Hi, all
I want to try use GTDB files for building classifier on 16S biome analysis. I'm bit confusing what files exactly should I take
I'm interested in 202 release of GTDB
So it looks like for taxonomy I should take files ar122_taxonomy_r202.tsv and bac120_taxonomy_r202.tsv
and sequences from ssu_all_r202.tar.gz
But what confusing me is some unmatching of taxonomy and sequence tags. For example in Tax file I have line
RS_GCF_000213495.1 d__Bacteria;p__Proteobacteria;c__Gammaproteobacteria;o__Enterobacterales;f__Enterobacteriaceae;g__Escherichia;s__Escherichia flexneri
And in fasta file I have lines
>RS_GCF_000213495.1~NZ_AFHD01000036.1 d__Bacteria;p__Proteobacteria;c__Gammaproteobacteria;o__Enterobacterales;f__Enterobacteriaceae;g__Escherichia;s__Escherichia flexneri [location=3567..5105] [ssu_len=1538] [contig_len=293796]
and
>RS_GCF_000213495.1~NZ_AFHD01000041.1 d__Bacteria;p__Proteobacteria;c__Gammaproteobacteria;o__Enterobacterales;f__Enterobacteriaceae;g__Escherichia;s__Escherichia flexneri [location=3566..5104] [ssu_len=1538] [contig_len=142194]

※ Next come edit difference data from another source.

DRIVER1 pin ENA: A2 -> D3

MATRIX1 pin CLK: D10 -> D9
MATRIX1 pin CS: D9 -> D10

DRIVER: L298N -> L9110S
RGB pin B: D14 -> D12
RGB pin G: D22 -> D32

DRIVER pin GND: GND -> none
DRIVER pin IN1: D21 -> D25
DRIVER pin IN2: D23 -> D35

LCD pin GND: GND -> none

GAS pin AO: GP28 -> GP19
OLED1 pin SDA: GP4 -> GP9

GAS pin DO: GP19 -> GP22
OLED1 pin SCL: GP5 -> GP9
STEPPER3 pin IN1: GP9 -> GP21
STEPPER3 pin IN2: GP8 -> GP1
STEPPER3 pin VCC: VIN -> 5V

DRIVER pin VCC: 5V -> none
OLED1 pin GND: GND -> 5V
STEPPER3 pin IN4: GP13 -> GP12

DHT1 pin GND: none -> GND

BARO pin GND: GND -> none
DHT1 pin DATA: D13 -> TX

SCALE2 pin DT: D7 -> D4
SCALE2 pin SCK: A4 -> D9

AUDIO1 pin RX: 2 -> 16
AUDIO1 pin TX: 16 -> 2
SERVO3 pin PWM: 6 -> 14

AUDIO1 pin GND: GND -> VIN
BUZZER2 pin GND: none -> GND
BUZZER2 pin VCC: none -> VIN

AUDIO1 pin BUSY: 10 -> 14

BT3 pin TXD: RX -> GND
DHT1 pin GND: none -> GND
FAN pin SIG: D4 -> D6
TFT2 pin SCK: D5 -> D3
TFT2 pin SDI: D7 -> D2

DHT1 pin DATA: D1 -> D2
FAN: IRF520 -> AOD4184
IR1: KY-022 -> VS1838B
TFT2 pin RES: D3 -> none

So in fact for one record RS_GCF_000213495.1 in taxonomy file I have multiple records in fasta file. What should I do with them? Remain only random one or could remail all repeating IDs? Or probably I took wrong (not best) files from GTDB ? Also do they have NR99 version of sequences or this routine should be on user side?
I also looked at file bac120_ssu_reps_r202.tar.gz
it looks like keeping non-repeating IDs, but some IDs are lost there
Thank you much for your attention